In Brussels, Ilze Juhansone, the European Commission’s most senior official, told EU ambassadors that most of the 11 key negotiation issues now had “joint legal texts with fewer and fewer outstanding points”.

And Ursula von der Leyen, the Commission President, boosted the growing optimism of a breakthrough, when she said: “After difficult weeks with very, very slow progress, now we have seen in the last days better progress, more movement on important files.”

She went on: “Within the frame of the level-playing field, progress, for example, has been made on the question of state aid but there are still quite some metres to the finish line, so there’s still a lot of work to do.”

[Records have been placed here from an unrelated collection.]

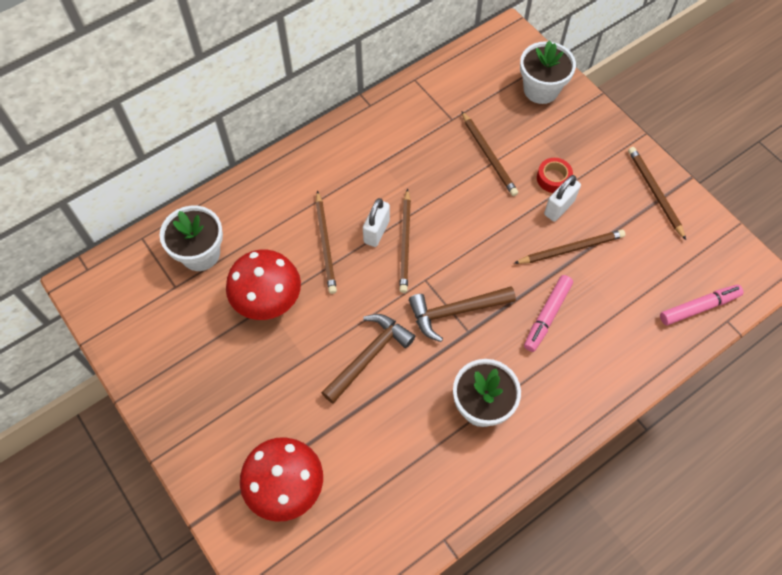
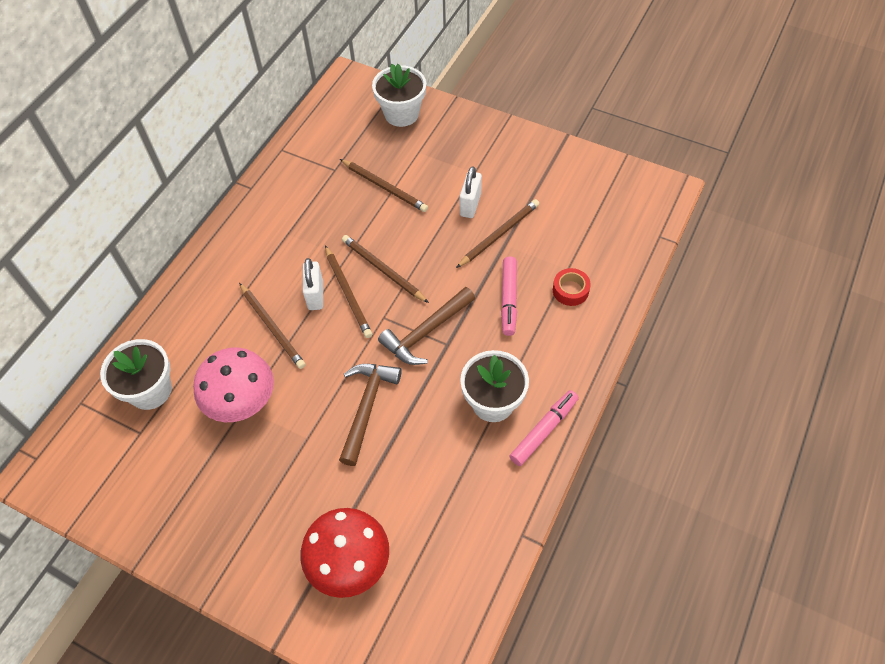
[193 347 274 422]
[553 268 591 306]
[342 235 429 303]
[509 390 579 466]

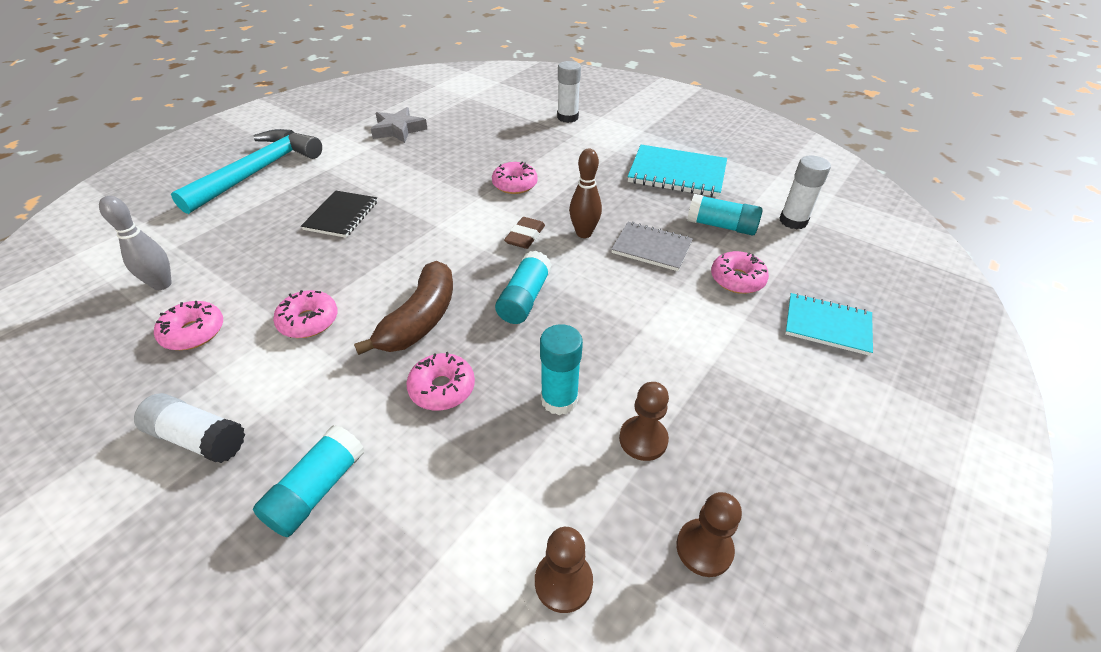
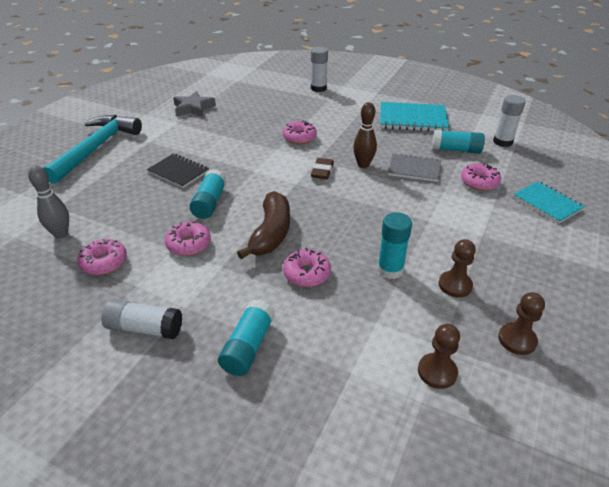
[147 153 209 188]
[189 169 227 219]
[513 181 585 223]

Ms von der Leyen added: “Where the timelines are concerned, time pressure is high without any question…There’s a lot to work on because there is now substance where you can go through line by line, word for word.”

The positive noises chime with remarks attributed to David Frost, the UK’s chief negotiator, earlier this week, who told Boris Johnson that a “possible landing zone” for a Brexit deal had emerged and that the Prime Minister could expect the terms of a deal “early next week”.

However, sources insisted there still remained gaps on the two key areas of contention, fishing rights and the so-called “level-playing field,” and these were only “slowly shrinking”.

One EU diplomat while making clear there had been “tangible progress on a number of areas in the negotiations,” also expressed concern about time running out for formal ratification of any deal; this will take longer in Brussels because texts have to be translated across the 27 member states.

He said there was “growing concern that the negotiation process does not proceed quickly enough to ensure the ratification of a possible agreement until the end-of-the-year deadline,[while the] hope is nevertheless that negotiations can be finalised quickly if and once the necessary political decisions are taken in London”.

There has, however, even been talk that the EU leaders could agree a deal in principle and have the Brussels Parliament endorse it in the New Year.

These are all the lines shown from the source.